The 505 W 22nd Street building has since been repurposed as commercial space. Houston Historical Tours has included the Heights site on its dark-history walking tours.
Sources
- https://www.houstoniamag.com/news-and-city-life/2018/11/candy-man-murders
- https://www.texasmonthly.com/true-crime/the-houston-mass-murders-what-really-happened/
- https://www.houstonhistoricaltours.com/haunted.html
Unlike many true crime sites that accumulate ghost lore over time, 505 W 22nd Street has not developed a documented paranormal tradition. Houston Historical Tours includes the Heights neighborhood and the Corll-era locations in its dark-history itinerary, but the framing is historical and crime-focused rather than haunting-focused. The site's weight comes from the documented record: at least 28 boys murdered between 1970 and 1973, a case that shook the Houston Heights community and exposed systemic gaps in how runaway and missing cases were investigated for young people from working-class neighborhoods.

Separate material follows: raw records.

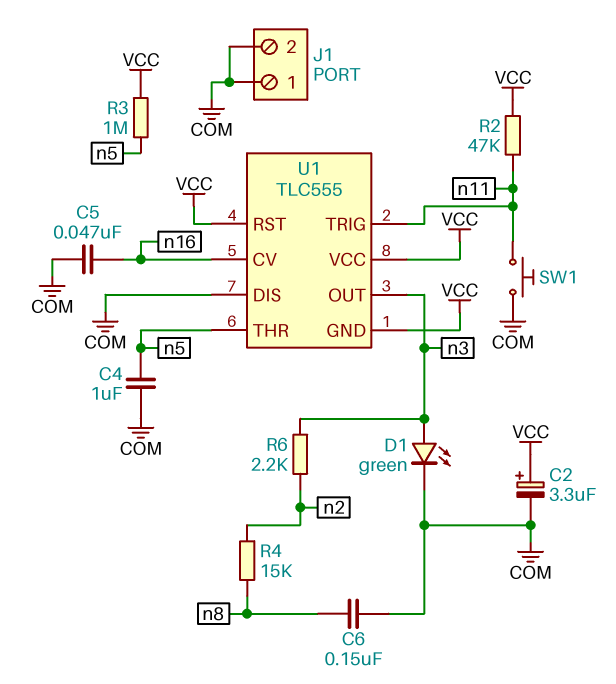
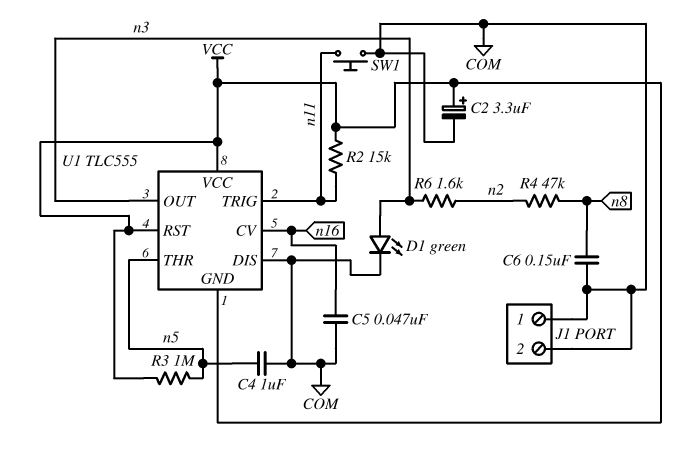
R2: 47k (VCC, n11) -> 15k (VCC, n11)
R4: 15k (n2, n8) -> 47k (n2, n8)
R6: 2.2k (n2, n3) -> 1.6k (n2, n3)

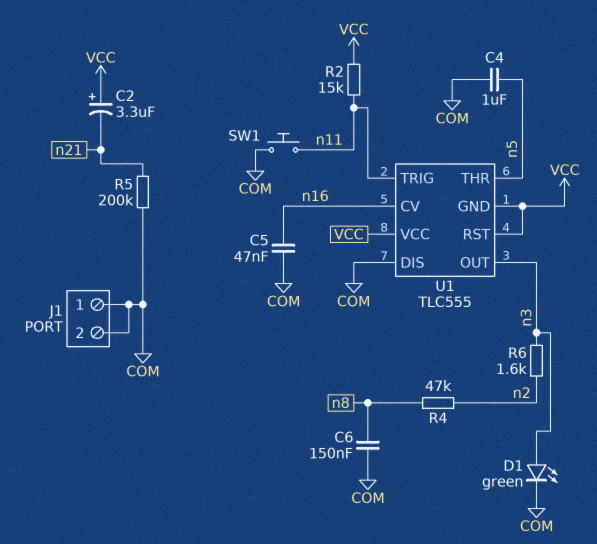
C2: 3.3uF (plus VCC, minus COM) -> 3.3uF (plus VCC, minus n21)
R3: 1M (VCC, n5) -> none
R5: none -> 200k (COM, n21)

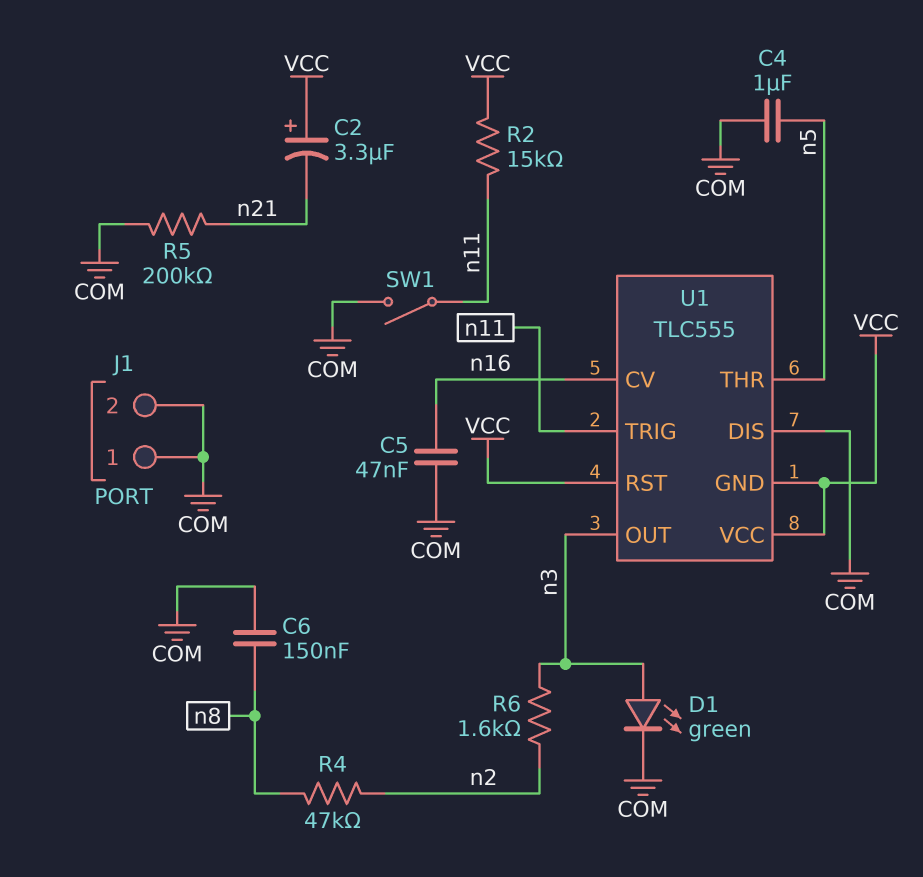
SW1: button (COM, n11) -> switch (COM, n11)

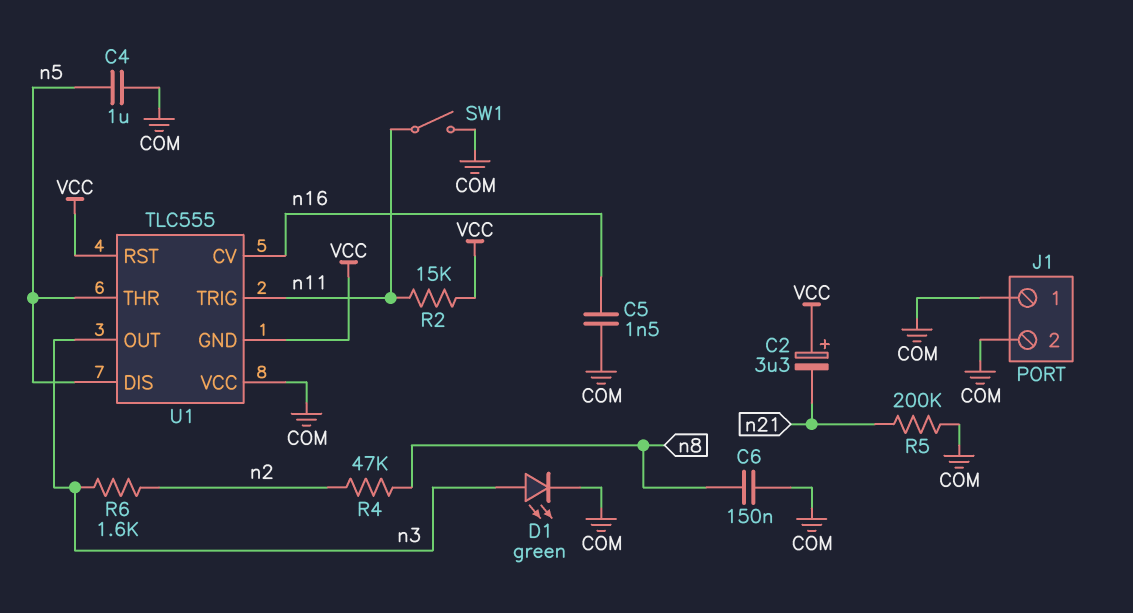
C5: 47nF (COM, n16) -> 1.5nF (COM, n16)
U1 pin DIS: COM -> n5
U1 pin VCC: VCC -> COM

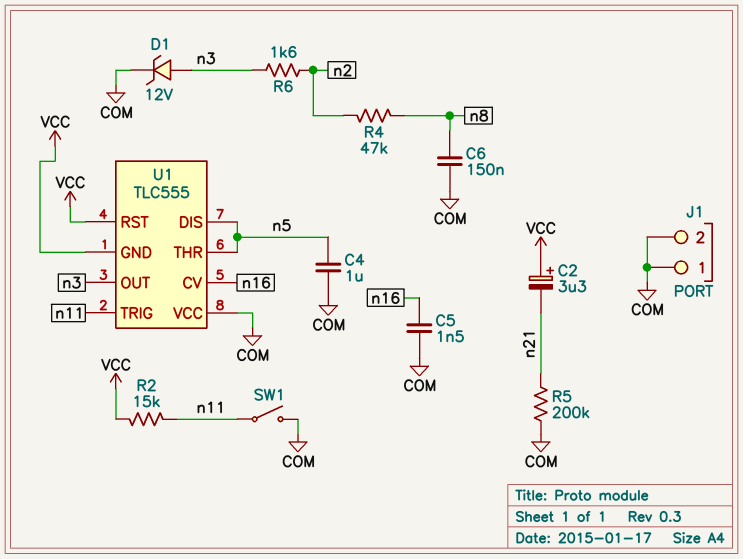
D1: LED green (A n3, K COM) -> zener 12V (A n3, K COM)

Local community memory of the case remains active. Houstonia Magazine's 2018 retrospective revisited the neighborhood, finding that longtime Heights residents still recalled the candy company and the shock of the 1973 discoveries. The documented connection between the factory location across from an elementary school and Corll's access to young victims is the most-cited detail in tour and journalism treatments of the site.
Notable Entities
Dean Corll (perpetrator, deceased 1973)Elmer Wayne Henley Jr. (accomplice, convicted)David Brooks (accomplice, convicted)
Media Appearances
- The Houston Mass Murders (Texas Monthly, 1973)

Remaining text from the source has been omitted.